According to Information Office, Public Affairs Section, and U.S. Embassy Islamabad that we all have a role to play in caring for our environment.
To contribute to Pakistan’s “Ten Billion Tree Tsunami” afforestation initiative, the U.S. Embassy and the Ministry of Climate Change joined forces at a tree planting event on the United States Embassy compound.
Minister Malik Amin Aslam, the Prime Minister’s Advisor for Climate Change and Ambassador Paul W. Jones planted a Moringa tree near the U.S. Embassy’s Chancery building.

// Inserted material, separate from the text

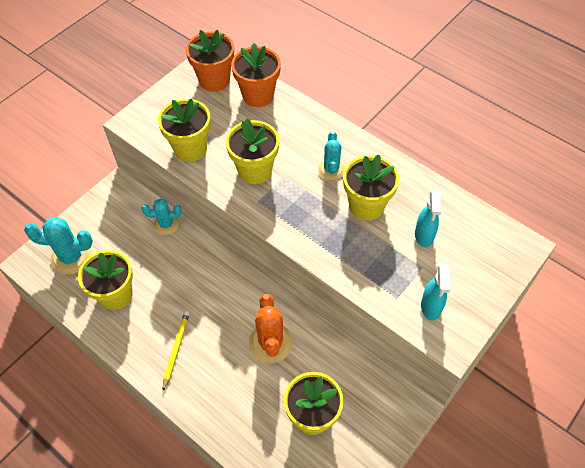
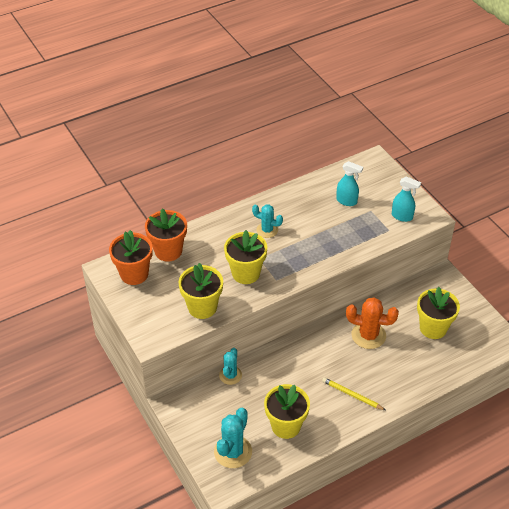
camera: 70 degrees left, 10 degrees down
(366, 206) = (309, 221): yellow flower pot -> none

To contribute to #Pakistan’s “Ten Billion Tree Tsunami” initiative, #AmbJones and Minister Malik Amin Aslam planted a tree together on the U.S. Embassy compound today. Amb. Jones said the U.S. Embassy has saved 520 trees & planted 513 new ones. #CleanGreenPakistan #USPAK #USinPAK pic.twitter.com/5rFzFiWKcq
— U.S. Embassy Islamabad (@usembislamabad) November 13, 2019
At the event, Ambassador Jones said the U.S. Embassy saved 520 trees when the compound was built and planted 513 new trees and 2,800 new shrubs.
He also emphasized the state-of-the-art environmental features of the U.S. Embassy compound that earned it a Leadership in Energy and Environmental Design (LEED) Silver Certification, including solar lighting, energy-efficient building materials, and a state-of-the-art water management system.
Indigenous to South Asia, the Moringa tree is hardy, fast-growing, and consumes little water. Many cultures use the leaves and seeds of Moringa trees for their nutritional and medicinal properties, including in traditional remedies for inflammation, infection, headache, anemia, and fever.